30257
Atypical Neurogenesis and Excitatory-Inhibitory Progenitor Generation in Induced Pluripotent Stem Cell (iPSC) from Autistic Individuals

Poster Presentation
Thursday, May 2, 2019: 5:30 PM-7:00 PM
Room: 710 (Palais des congres de Montreal)
D. Adhya1, V. Swarup2, K. M. Jozwik1, L. Dutan Polit3, N. J. Gatford4, D. G. Murphy5, J. Carroll1, J. Price6, D. Geschwind2, D. P. Srivastava4 and S. Baron-Cohen7, (1)University of Cambridge, Cambridge, United Kingdom, (2)University of California, Los Angeles, Los Angeles, CA, (3)Institute of Psychiatry, Psychology and Neuroscience, King's College London, London, United Kingdom, (4)Department of Basic and Clinical Neuroscience, Institute of Psychiatry, Psychology, and Neuroscience, King's College London, London, United Kingdom, (5)Department of Forensic and Neurodevelopmental Sciences, Institute of Psychiatry, Psychology and Neuroscience, King’s College London, London, United Kingdom, (6)Institute of Psychiatry, KCL, London, United Kingdom, (7)Autism Research Centre, Department of Psychiatry, University of Cambridge, Cambridge, United Kingdom
Background: Autism is a set of neurodevelopmental conditions with a complex genetic basis. Induced pluripotent stem cell (iPSC) studies with autistic individuals having macroencephaly have revealed atypical neuronal proliferation and GABA/glutamate imbalance, the latter also observed in magnetic resonance spectroscopy (MRS) studies. Functional genomics of autism post mortem brain tissue has identified convergent gene expression networks associated with autism. However, it is not clear whether the established autism phenotypes are relevant in the wider autism spectrum. It also not known whether autism-associated in vivo gene expression patterns are recapitulated during in vitro neural differentiation.

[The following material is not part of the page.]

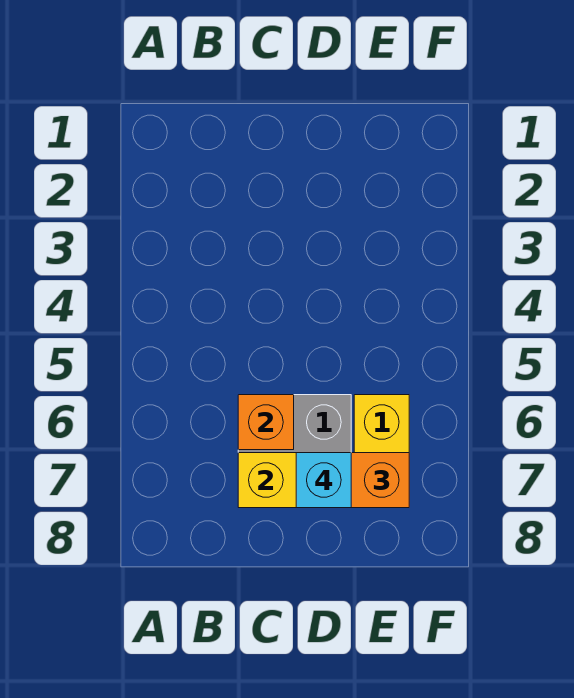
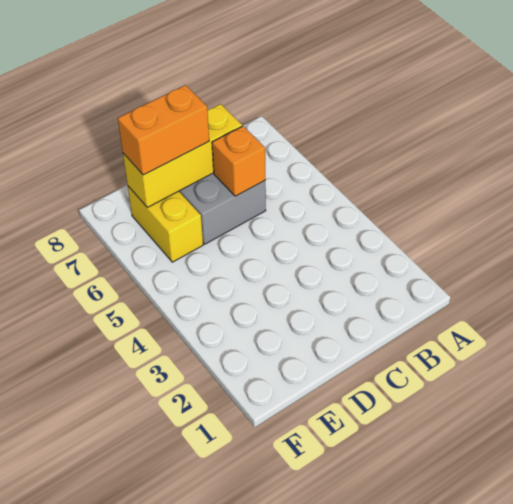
cyan brick D7 level 4 -> none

Objectives: To establish differences during early neural differentiation from autism and controls iPSCs by studying the following markers/phenotypes: 1. Neuronal markers, 2. GABA/glutamate cell markers, 3. Neuronal gene expression networks.

Methods: We generated induced pluripotent stem cells (iPSCs) from a cohort of 9 autistic individuals with heterogeneous backgrounds – including six non-syndromic autistic individuals, one individual with 3p deletion syndrome and two autistic individuals with a mutation in the NRXN1 gene, and 3 typically developing individuals, and differentiated them into early neural precursors, late neural precursors and early neural cells using an in vitro model of cortical neurogenesis. We undertook high throughput imaging to analyse cellular/molecular markers and RNA sequencing/gene expression analyses from a subset of autistic individuals and controls to analyse neuronal gene expression pathways.

Results: We observed atypical neural differentiation of autism iPSCs compared with controls, and imbalance in GABA/glutamate cell populations over time. Gene expression analysis identified altered gene co-expression networks correlated with neural maturation and GABA/glutamate imbalance networks associated with autism post-mortem brains. Gene expression analyses also identified immune pathways enriched in autism neural cells, and found CD44, an autism-associated gene, to be significant.

Conclusions: Our study demonstrates appreciable differences in neural differentiation between autism and control iPSCs including GABA/glutamate precursor imbalance, and preservation of atypical autism-associated gene networks observed in other model systems.